All because they have health needs that are such that they can no longer live an independent life.  Residential care is the choice of last resort for so many people, because they can no longer be cared for at home.  And that applies especially to those with dementia.

They are often forced to sell their own homes – or rather their family is forced to sell the home, because by this time, the person needing 24/7 care is in no position to do so themselves – to pay the extraordinary costs of residential care.  Extraordinary costs, because nobody is ever given a breakdown of that cost, but it’s not normally a fair charge.  The quality of care provided is rubbish in many care homes, with enormously inflated charges, enormously inflated pre-admission promises of care, enormously low-paid workers, mostly immigrant workers, enormously low standards of training, especially dementia training.  But enormous profits for the care home industry.  (see the CQC announcement today today about some of the sordid care homes and agencies it has forced to close.  Many  other sordid care homes and agencies have survived the CQC axe – but only just, and only thanks to some very closely woven and constant connections.  There’s little chance of their connections becoming intermittent.)

The hoops and hurdles that have to be faced by those who challenge the decision-making process (also known as the National Framework for NHS Continuing Healthcare) are so complex and complicated that the so-called professionals can’t even work their way through them all.  And then the family members who find the inner strength to challenge it all are forced to spend years, and years and years being humiliated by the Primary Care Trust (PCT) and Social Services (SS).  It comes to resemble a game without rules, like Snakes & Ladders with venom-filled snakes hissing and spitting at the poor souls who try to climb the rungless ladders.

Except that there are rules.  There are legally binding rules that should not be broken.  But they are being wilfully broken, by the NHS, the PCTs, and the SS.  Aided and abetted by governments, one after the other.  They are all in it together, to paraphrase David Cameron.

“We are clear about what we must do … in a way that protects the poorest and the most vulnerable in our society, in a way that unites our country rather than divides it, and in a way that demonstrates that we are all in this together. Prime Minister David Cameron’s speech on the economy, Milton Keynes, 7 June 2010,

Dementia is an extraordinary disorder of the brain, a disease of the brain, a most devastating illness, for which there is no cure.  People die of and with dementia.  But dementia is not being acknowledged as a disease, an illness, a destructive force, removing from a previously capable and competent human being each and every single quality that defines a human being.

We as a civilised country ought by now to have found a way to create the constant, reliable connection between needs and service provision.  Dementia care still suffers from a ‘major service outage’ of a kind that paralyses those with dementia and their family members caring for and about them.
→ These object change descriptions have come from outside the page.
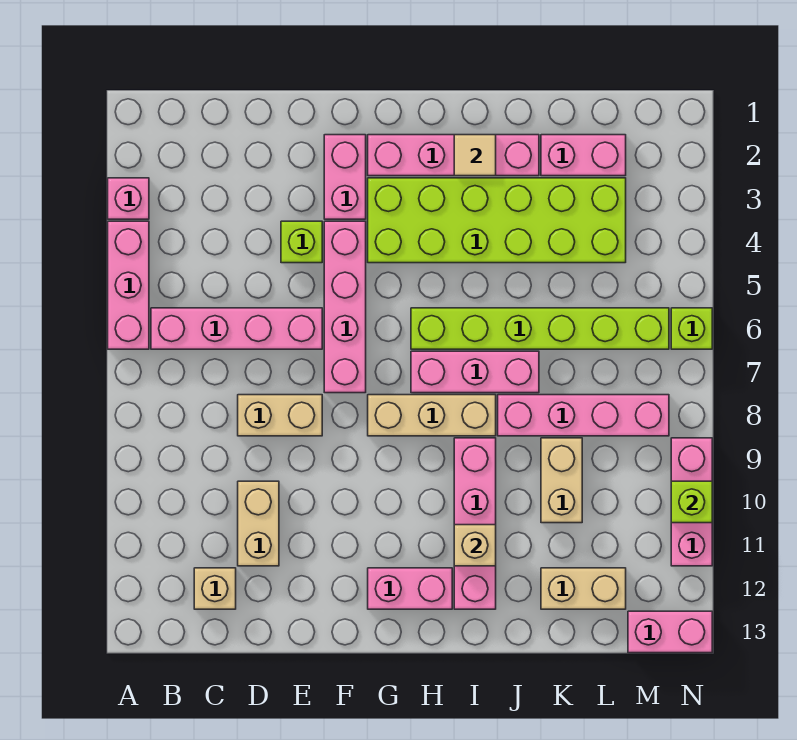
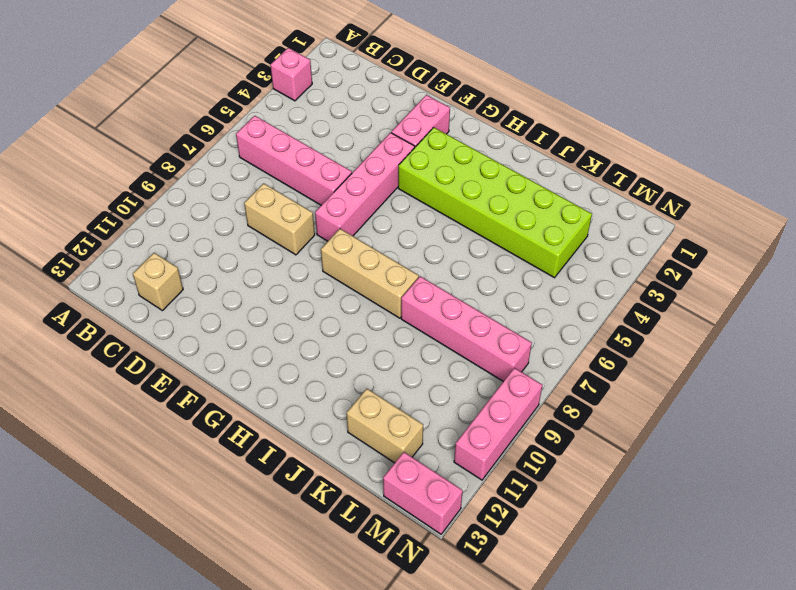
none -> pink brick A4:A6 level 1
none -> tan brick D10:D11 level 1
none -> lime brick E4 level 1

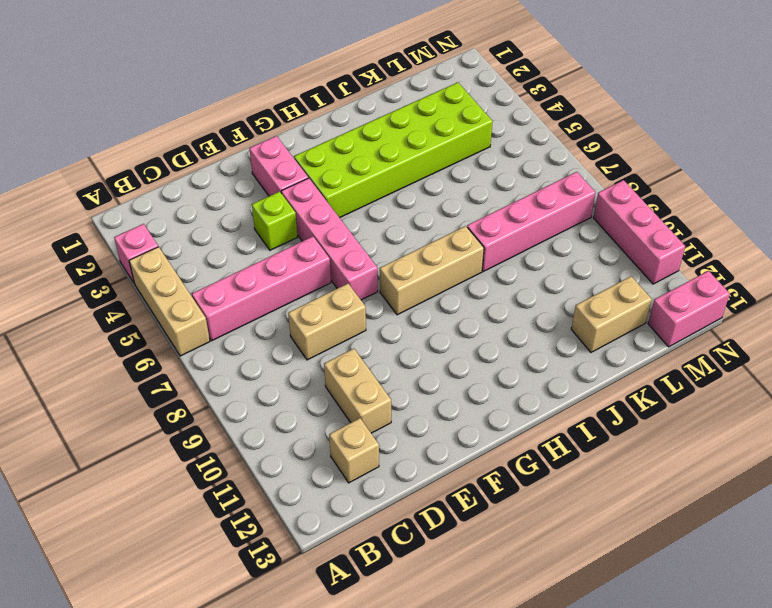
tan brick A4:A6 level 1 -> pink brick A4:A6 level 1
none -> pink brick G2:J2 level 1
none -> pink brick G12:H12 level 1
none -> lime brick H6:M6 level 1

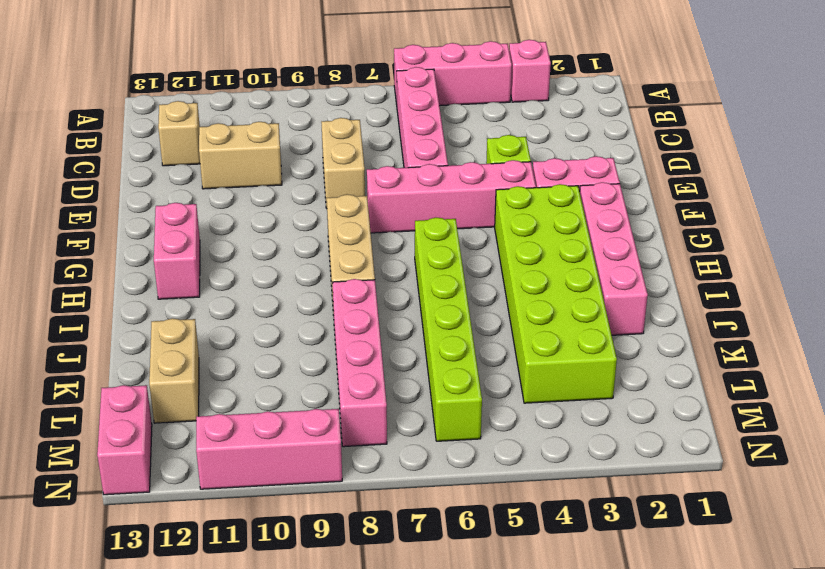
none -> pink brick H7:J7 level 1
none -> pink brick I9:I12 level 1
none -> pink brick K2:L2 level 1

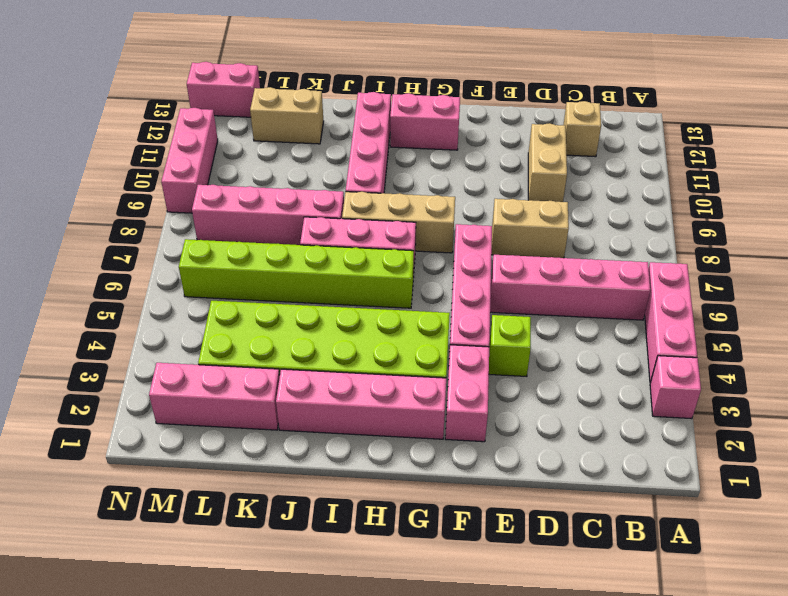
pink brick K2:M2 level 1 -> pink brick K2:L2 level 1
none -> tan brick K9:K10 level 1
none -> lime brick N6 level 1
none -> tan tile I2 level 2

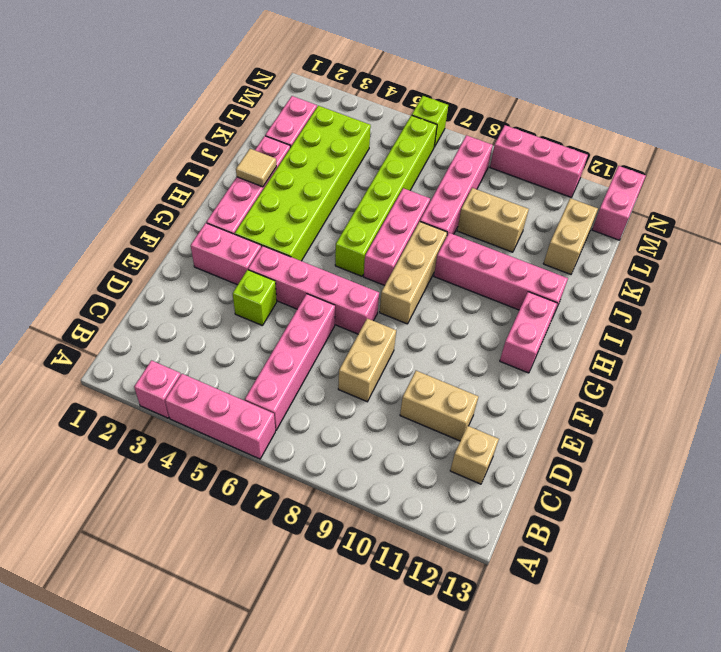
none -> tan brick I11 level 2
none -> lime brick N10 level 2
I am sick and tired of reading, hearing and watching our government, our ministers, our politicians, our healthcare professionals, our social care professionals and so on, all cry out in shock horror about the problems of caring for the elderly that we are facing, but they continue to do nothing to correct the ills of their ill-defined system.  Actions speak louder than words.  If we really are all in this together, then we should not be so lily-livered about sharing the responsibility for it together, via taxation.   All that is required is for the connection to be made, between health needs and care.  Between dementia and care.

After all, tomorrow it could be any one of us – even you – with dementia and needing care.